Athletics: Ngeny girded for flood of world marks
Wednesday 21 July 1999
Such expectation can be something of a mixed blessing, but this 20-year- old Kenyan appears to be enjoying the attention his sudden rise to prominence has engendered. At the Stade Charlety tonight, Ngeny - pronounced "Knee- Yen", by the way - will seek to better the 1,500 metres world record of 3min 26sec set by Morroco's Hicham El Guerrouj last year.
El Guerrouj was to have run the event himself in what is the third of seven scheduled Golden League meetings, but withdrew on Friday because of illness. In his absence, the man who chased him home over the mile in Rome a fortnight ago will attempt to earn the glory which his prodigious talents deserves.
El Guerrouj's metric mile record was an outstanding one, taking 1.37sec off the previous mark set by Algeria's Noureddine Morceli, but Ngeny is ready to have a crack at it. "I'm going to try," he said. "My form is not a surprise to me. I have been training hard and doing well."
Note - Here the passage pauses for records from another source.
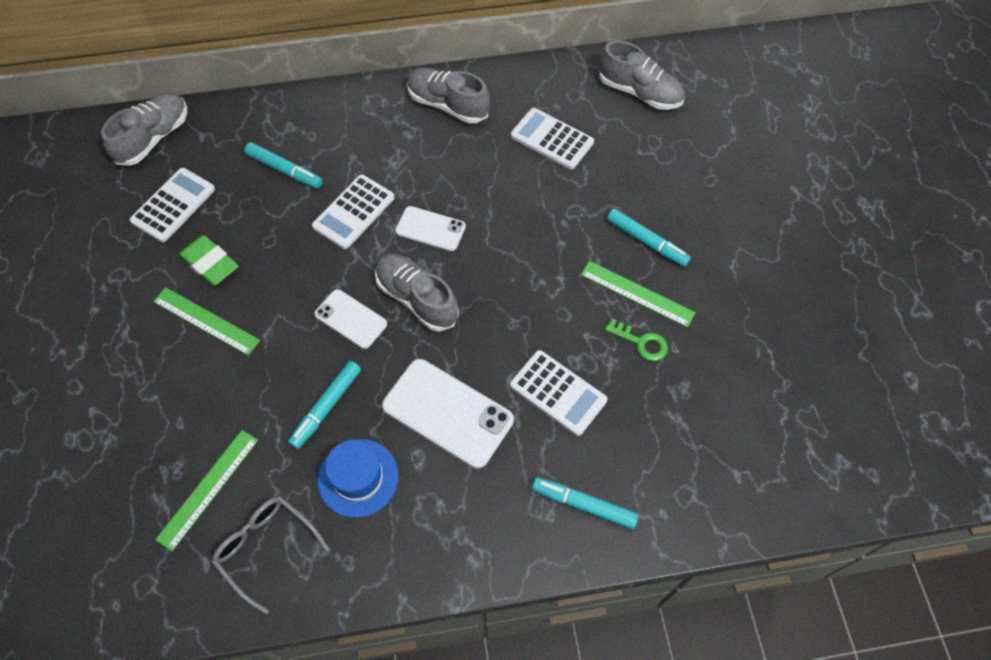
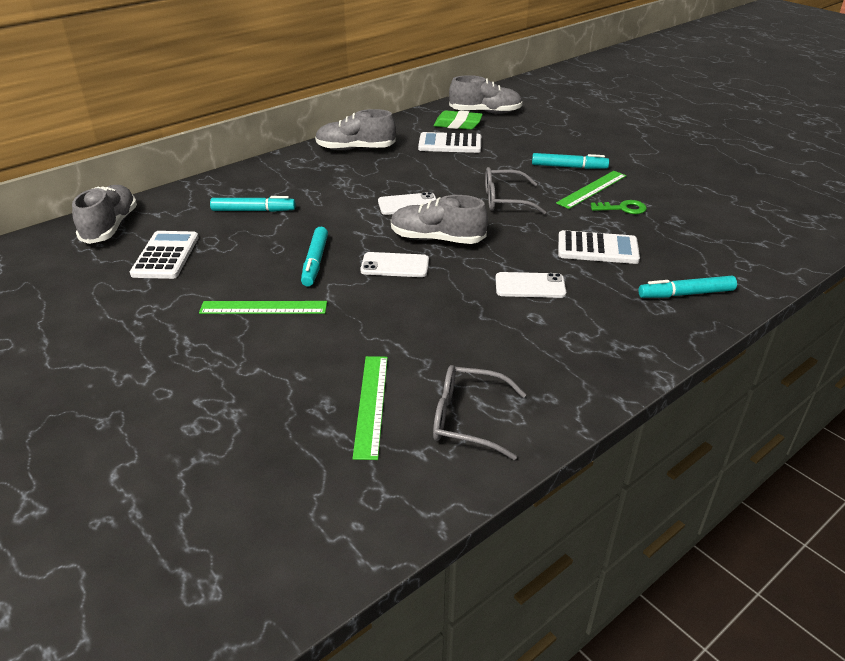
camera: 30 degrees left, 25 degrees down
(210, 263) = (234, 276): green eraser -> green eraser (458, 124)
(326, 407) = (428, 317): turquoise marker -> turquoise marker (315, 262)
(354, 212) = (336, 214): white calculator -> none
(358, 478) = (500, 346): blue hat -> none
(448, 413) = (530, 286): white phone -> white phone, size x0.59
(531, 268) = (505, 200): none -> grey glasses
(637, 293) = (592, 189): green ruler -> green ruler turned 45 degrees counterclockwise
That is an understatement. His time as a runner-up to El Guerrouj was 3min 43.4sec, the second fastest in history. And last Saturday he missed Sebastian Coe's long-standing world 1,000m record by less than 0.5sec as he recorded 2min 12.66sec, 0.48sec outside the mark the Briton set in Oslo in 1981.
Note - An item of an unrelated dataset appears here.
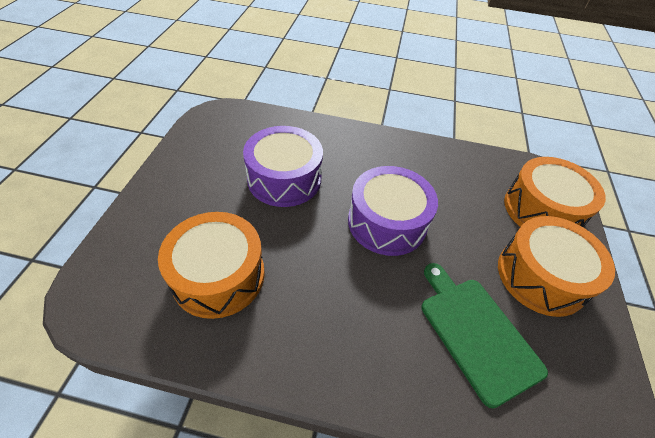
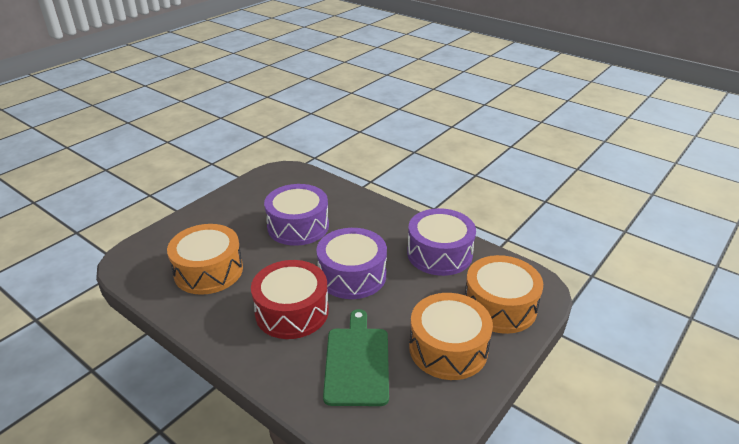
camera: 30 degrees right, 15 degrees down
(359, 294) = (292, 311): none -> red drum
(447, 169) = (439, 254): none -> purple drum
Ngeny's coach and agent, Kim McDonald, based in Teddington, believes that his man can eventually hold the world records at 1,000m, 1,500m, the mile and 2,000m. "Noah could run at least 1:43 over 800m and while he is not as fast as Coe over 800, he is considerably faster at the mile and potentially at 1,500."
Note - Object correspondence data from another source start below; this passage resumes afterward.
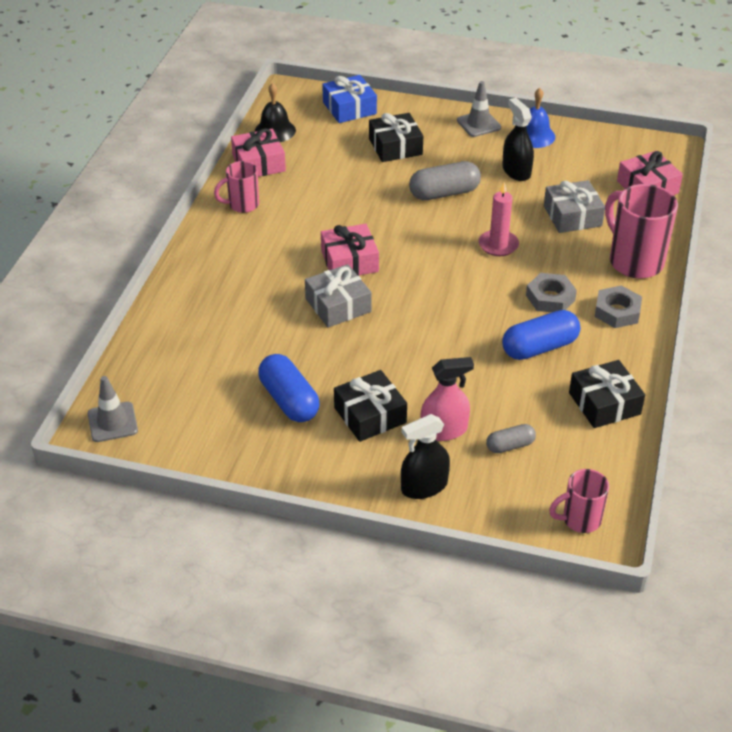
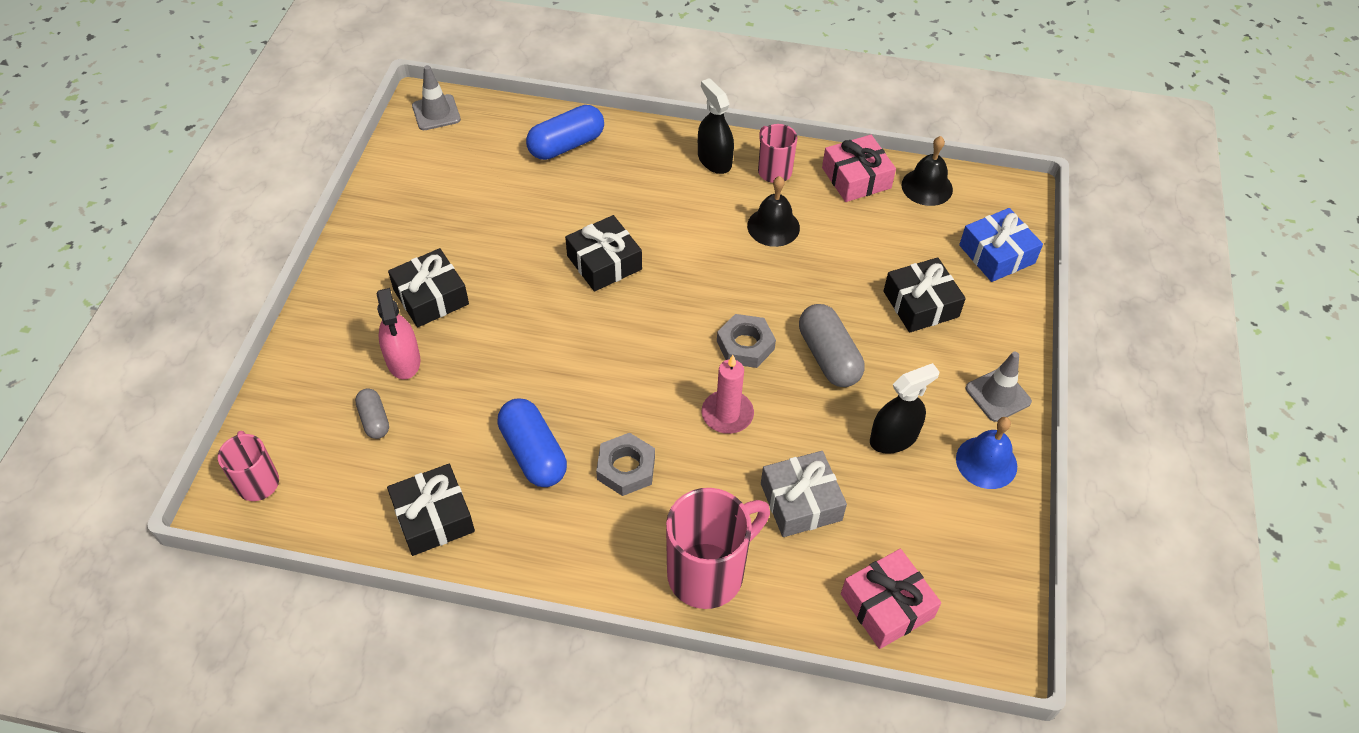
camera: 85 degrees right, 10 degrees up
(289, 400) = (457, 232): blue capsule -> blue capsule (566, 145)
(307, 210) = (773, 226): none -> black bell
(338, 305) = (604, 262): grey gift -> black gift
(349, 261) = (682, 269): pink gift -> none
(424, 486) = (325, 344): black spray bottle -> black spray bottle (714, 160)
(617, 311) = (601, 543): grey nut -> grey nut (745, 345)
While McDonald acknowledges that the task facing Ngeny tonight is not an easy one, he does not rule out the chances of a new mark being set. "We have seen that he is in great shape," McDonald said. "Last year there was a clear gap between El Guerrouj and the rest. Now there are two at the top and I don't see any others competing."
The world 100m record holder, Maurice Greene, who confirmed earlier this week that he will be running at the CGU British Grand Prix on 7 August, runs tonight over 200m, where he is seeking to make an impact in the absence of Ato Boldon. His friend and training partner had to pull out after sustaining a niggling injury while training for the meeting. "I feel that I want to do something special here because Ato is not in the race," Greene said. "I will be happy with the fastest time in the world." That, as Greene is no doubt well aware, belongs to Boldon and stands at 19.86sec.
Greene, who took 0.05sec off the world 100m mark with his time of 9.79sec last month, refuses to concede that he cannot go faster. "I broke the record," he said. "Fine. But I believe I can go faster. I can't tell myself that I have the world record, so I can do what I want. I have to keep working to keep progressing.
"It's one of my goals to beat the world record at the World Championships in Seville next month. If not, why should I keep running? Having the record doesn't change the job I have to do."
For seven other athletes tonight, the job is more straightforward. Marion Jones (200m), Svetlana Masterkova (800m), Allen Johnson (110m hurdles), Erick Walder (long jump), Gabriela Szabo (3,000m), Wilson Kipketer (800m) and Bernard Barasai (3,000m steeplechase) are all still in the running for a share of the $1m Golden League jackpot on offer to those who win their event at each of the seven meetings and finish off with victory in the IAAF Grand Prix final.
Jones, hardly troubled in her two previous Golden League victories in Oslo and Rome, faces her most serious challenge so far this season in the shape of the home runner Christine Arron. The Frenchwoman was beaten by Jones over 100m in the Charlety stadium a year ago, when the American recorded 10.88sec. But Arron went on to take the European title with a time of 10.73sec, only 0.02sec off Jones's legal personal best for the event.
Britain's world triple jump record holder, Jonathan Edwards, who has been troubled by an injury to his left foot, has withdrawn from this weekend's CGU World Trials and AAA's Championships as a precaution.
"I don't want to risk further complications with Seville being so close," said Edwards, who is certain to gain a discretionary place for the World Championships.